Below is the text of the statement made by Sajid Javid, the Home Secretary, in the House of Commons on 30 April 2018.
I am honoured to have been asked this morning to become Home Secretary. I start by making a pledge to those of the Windrush generation who have been in this country for decades and yet have struggled to navigate through the immigration system: this never should have been the case, and I will do whatever it takes to put it right.
Learning about the difficulties that Windrush migrants have faced over the years has affected me greatly, particularly because I myself am a second-generation migrant. Like the Caribbean Windrush generation, my parents came to this country from the Commonwealth in the 1960s; they too came to help to rebuild this country and to offer all that they had. So when I heard that people who were long-standing pillars of their communities were being impacted for simply not having the right documents to prove their legal status in the UK, I thought that that could be my mum, my brother, my uncle or even me. That is why I am so personally committed to, and invested in, resolving the difficulties faced by the people of the Windrush generation who have built their lives here and contributed so much.
I know that my predecessor, my right hon. Friend the Member for Hastings and Rye (Amber Rudd), felt very strongly about this too. Mr Speaker, please allow me to pay tribute to her hard work and integrity and to all that she has done and will continue to do in public service. I wish her all the very best. I will build on the decisive action that she has already taken. A dedicated taskforce was set up to handle these cases; more than 500 appointments have been scheduled, and more than 100 people have already had their cases processed and now have the necessary documents. We will continue to resolve these cases as a matter of urgency.
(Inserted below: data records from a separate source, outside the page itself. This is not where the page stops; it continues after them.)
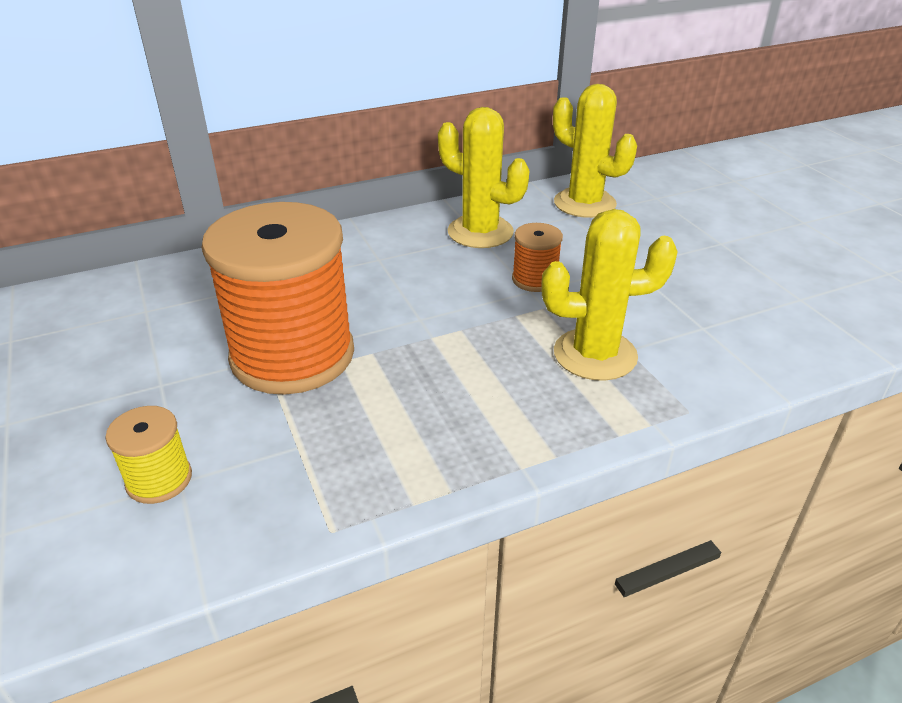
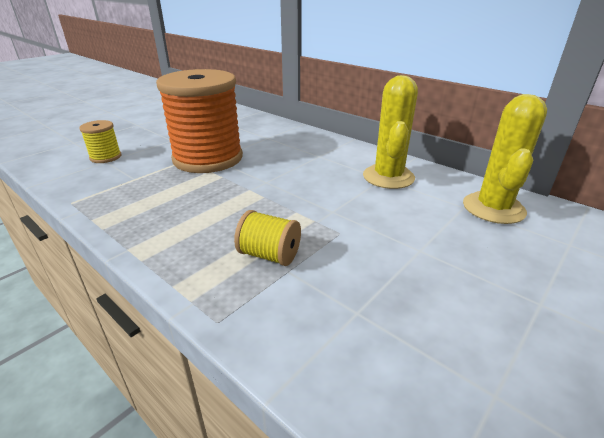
camera: 65 degrees right, 5 degrees down
(534, 279) = (349, 209): orange spool -> none
(595, 354) = (269, 255): yellow cactus -> yellow spool

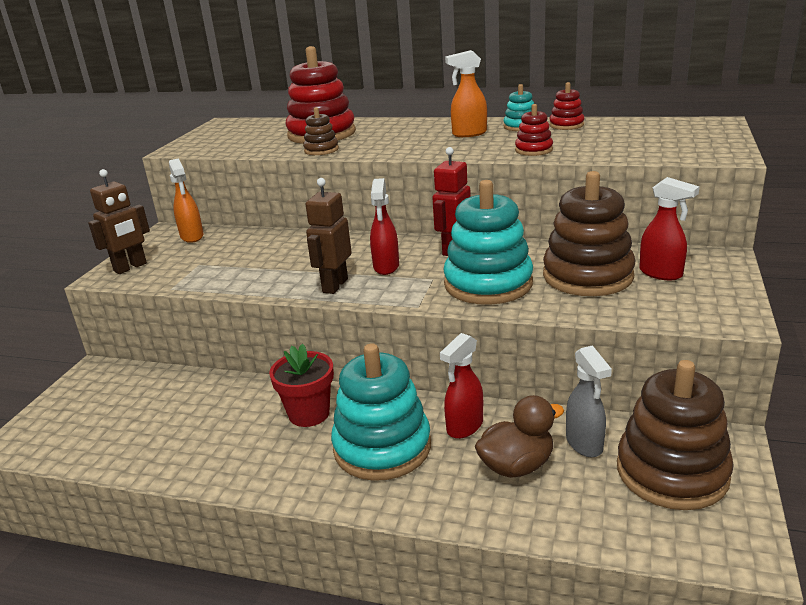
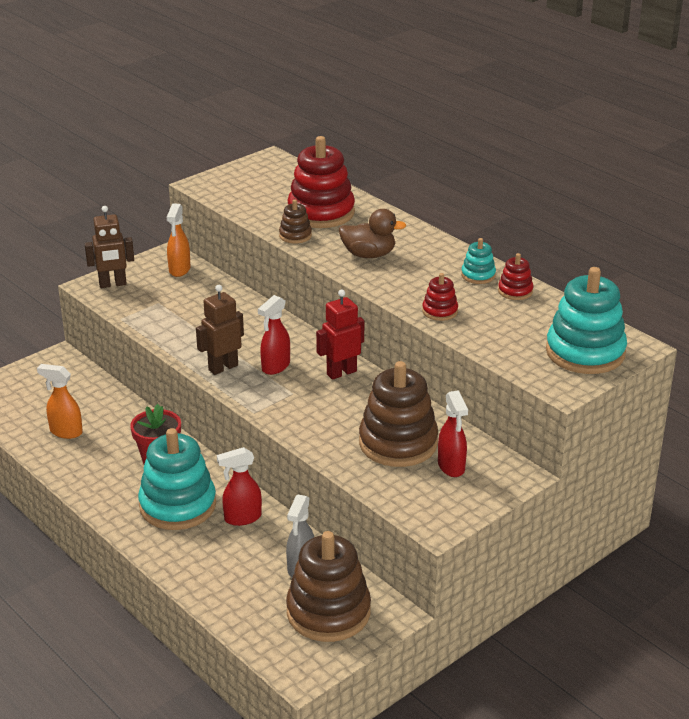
camera: 30 degrees right, 5 degrees up
(469, 134) = (425, 266): orange spray bottle -> orange spray bottle (65, 432)
(488, 284) = (322, 416): turquoise stacking toy -> turquoise stacking toy (585, 352)
(516, 466) = (242, 559): brown duck -> brown duck (369, 255)

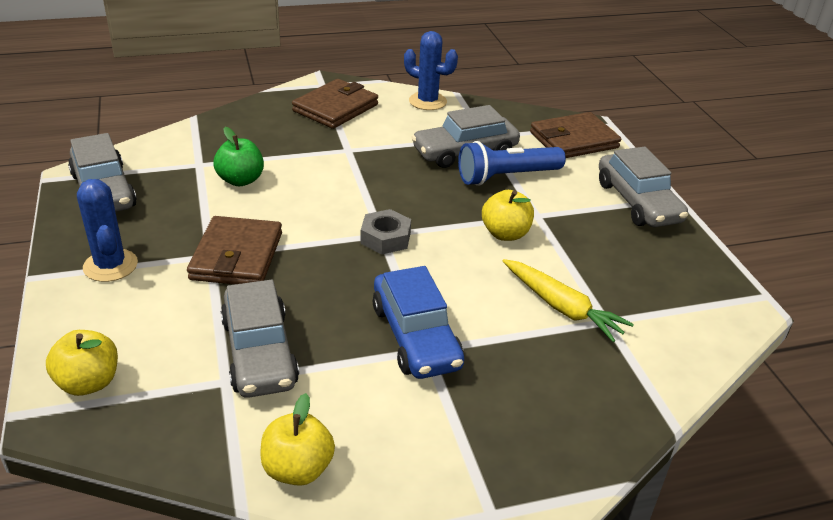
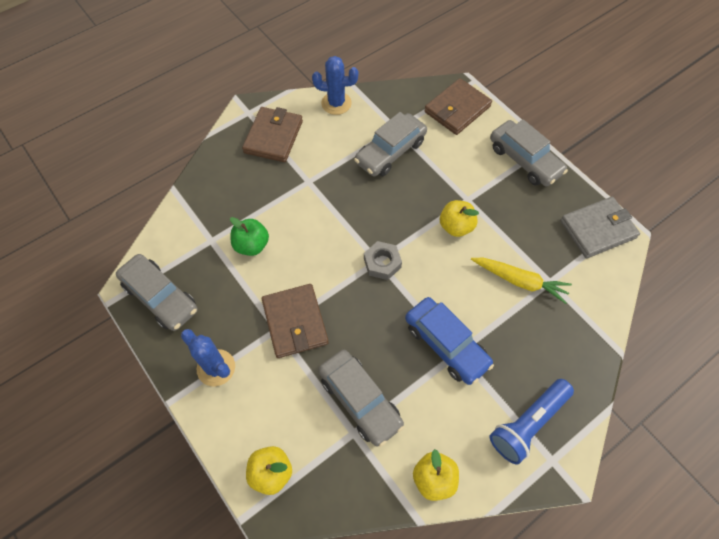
camera: 20 degrees left, 25 degrees up
(507, 177) = (431, 167): blue flashlight -> blue flashlight (528, 423)
(708, 291) = (597, 229): none -> grey wallet

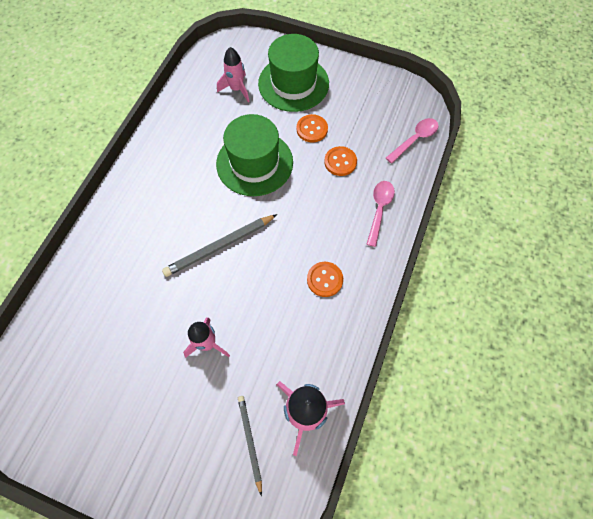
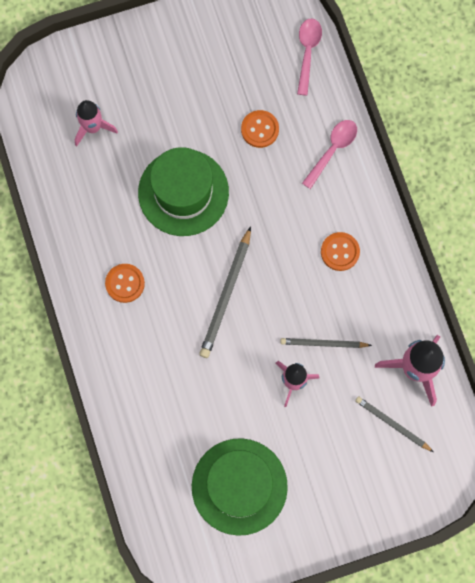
camera: 40 degrees left, 10 degrees up
(254, 334) = (323, 343): none -> grey pencil
(293, 83) = (143, 78): green hat -> green hat (239, 486)
(312, 129) = (205, 115): orange button -> orange button (125, 283)
(379, 209) = (332, 150): pink spoon -> pink spoon turned 60 degrees clockwise

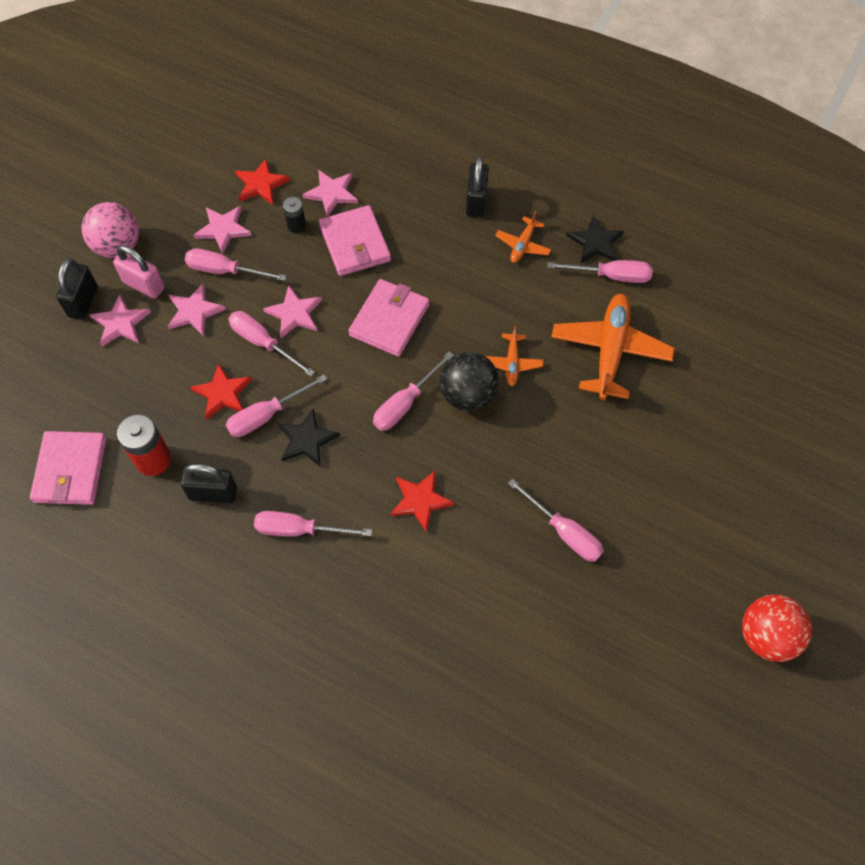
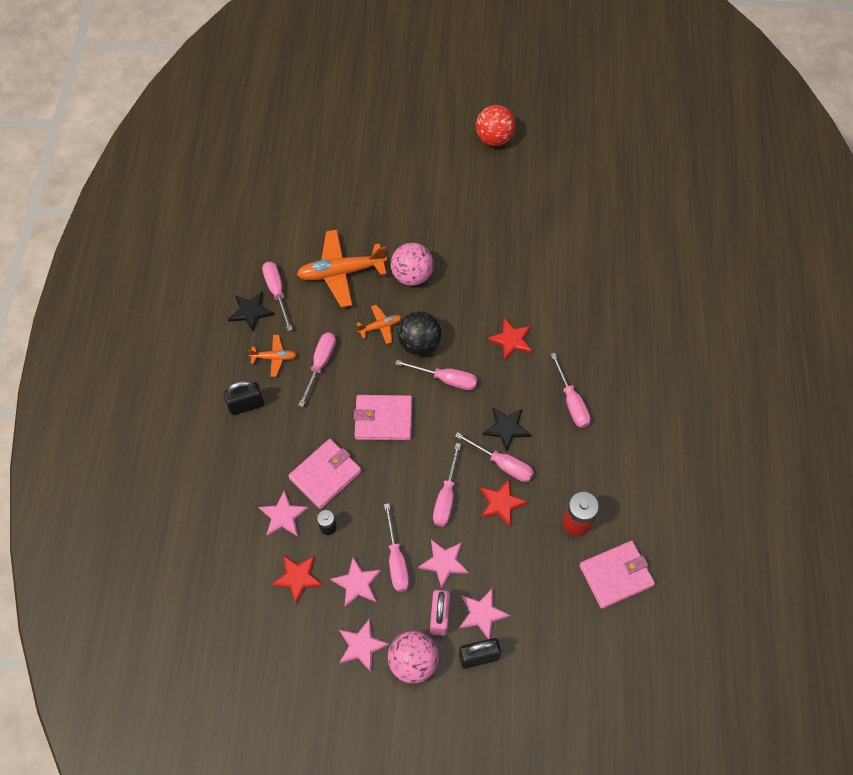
camera: 115 degrees left, 0 degrees up
(213, 493) = (578, 468): black padlock -> none
(294, 313) = (410, 487): pink star -> pink star (362, 646)
(564, 532) = (487, 254): pink screwdriver -> pink screwdriver (320, 364)
(570, 427) = (412, 275): none -> pink ball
We have made it clear that a Commonwealth citizen who has remained in the UK since 1973 will be eligible to get the legal status that they deserve: British citizenship. That will be free of charge, and I will bring forward the necessary secondary legislation. We have also been clear that a new compensation scheme will be put in place for those whose lives have been disrupted. We intend to consult on the scope of the scheme and we will appoint an independent person to oversee it. I hope that I can count on the full support of all hon. Members to make this happen as soon as possible. I end by making one thing crystal clear: we will do right by the Windrush generation.